2009 hat sie das Buch The Tactile Eye. Touch and the Cinematic Experience veröffentlicht, das sich mit dem sinnlichen Austausch zwischen Film und Zuschauer auseinandersetzt. The Tactile Eye war im gleichen Jahr Finalist des "Best Book on Moving Image Studies"-Preises. Mit Barkers Beitrag "Cinema and Child's Play" erschien 2019 der Sammelband "In The Structures of the Film Experience by Jean-Pierre Meunier: Historical Assessments and Phenomenological Expansions". Ihre Arbeiten erschienen außerdem in Cinema Journal, Discourse, Film-Philosophy, New Review of Film & Television Studies, Paragraph, Screen.
Three Quick Questions:
In a few words, can you tell us about your current research interest?
I’m thinking about two films that may seem to have little in common — Jordan Peele’s Nope and Kelly Reichardt’s First Cow — both of which use the figure of the animal and particular patterns of light in ways that raise questions for me about the two films’ ideas about the animal, human, and “alien” (in several senses) in their reflection on the American Western.
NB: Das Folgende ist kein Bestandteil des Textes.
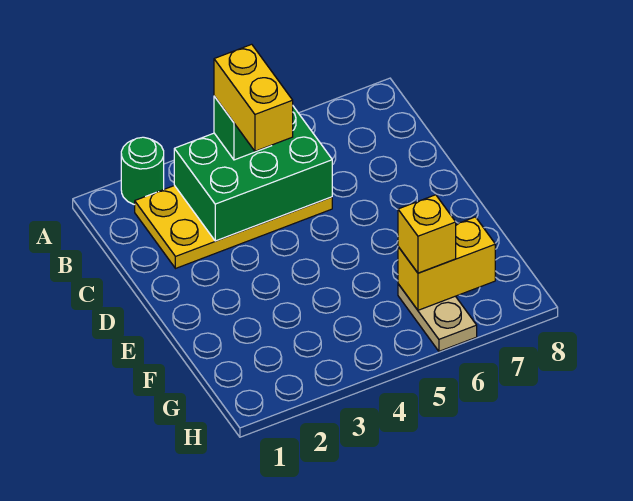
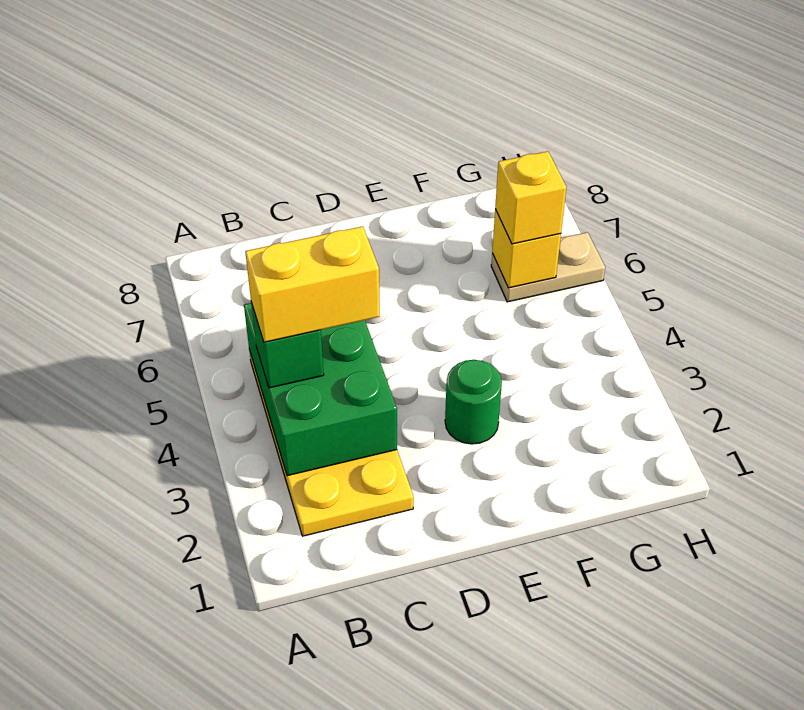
green round brick A2 level 1 -> green round brick E3 level 1
yellow brick G6:G7 level 2 -> yellow brick G6 level 2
I’m also collaborating with my colleague Ethan Tussey on a project about the paradoxical materiality of props used in runaway productions, and I continue to pursue questions about synesthesia and moving images.
How do you relate the term poiesis to your work?
In my encounters with moving images, I try to cultivate a kind of synaesthetic sensitivity — focusing on qualities like intensity, rhythm, and gesture as they appear across modalities (visual, aural, tactile, and so forth) — that might reveal or facilitate unexpected resonances between spaces, bodies, and objects.
Which film or other audiovisual format has resonated with you lately and why?
Todd Field’s Tár resonated (quite literally) with me for the way its sound design materializes mental and physical space together and makes the line between the literal and the abstract vibrate, somehow.